Avec Carole Sénéchal et Geneviève Chénard (de l'UdeM), il déboulonne sans complaisance la fondatrice des Missionnaires de la charité en faisant ressortir ce que les auteurs appellent «les côtés ténébreux de mère Teresa»: son dogmatisme religieux, son approche misérabiliste des soins hospitaliers, ses opinions politiques de droite, sa gestion douteuse du financement et des dons reçus, les côtés troubles de sa personnalité.
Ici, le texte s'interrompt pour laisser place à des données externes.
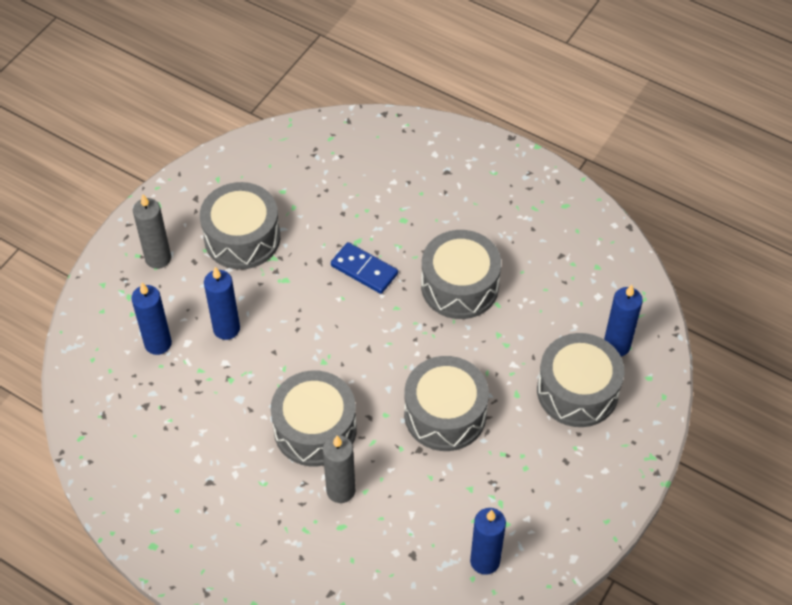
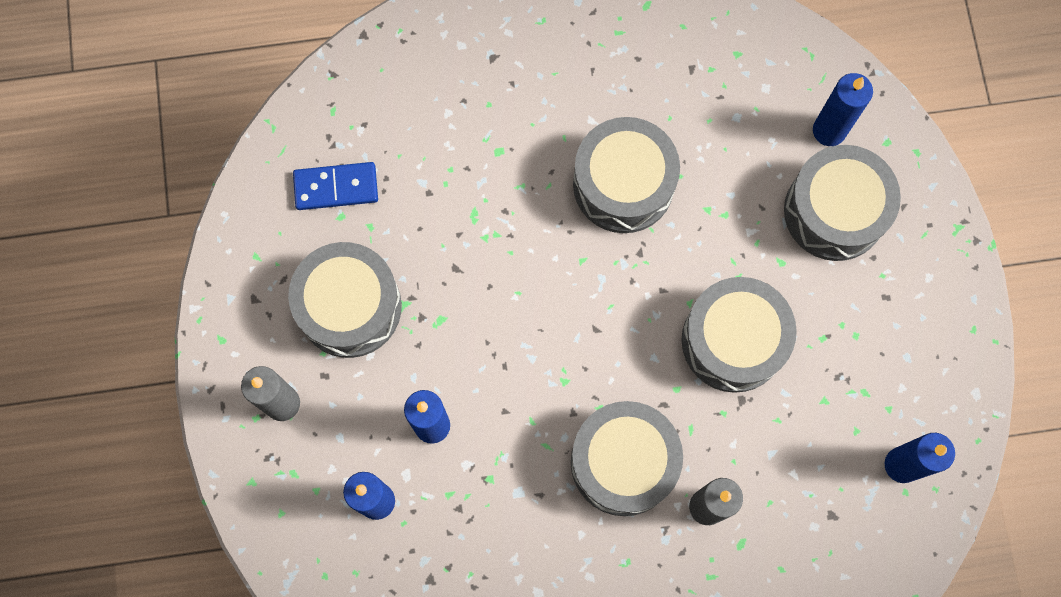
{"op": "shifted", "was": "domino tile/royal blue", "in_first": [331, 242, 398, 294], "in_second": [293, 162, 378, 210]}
Pourquoi des psychoéducateurs se sont-ils intéressés à un tel cas? «C'est dans le cadre d'un séminaire sur l'éthique de l'intervention et l'altruisme que le cas de mère Teresa, célébrée à l'échelle de la planète pour son dévouement humanitaire auprès des démunis, nous a été soumis, répond Serge Larivée. Nous avons voulu analyser le phénomène et nous avons découvert une réputation construite par les médias en mal de personnages grandioses.»

Les auteurs concluent en reprochant aux médias leur manque de rigueur quant au détournement de dizaines de millions de dollars de la mission première des Missionnaires de la charité – un fait connu bien avant la mort de la fondatrice – et à un miracle qualifié d'«arnaque montée de toutes pièces».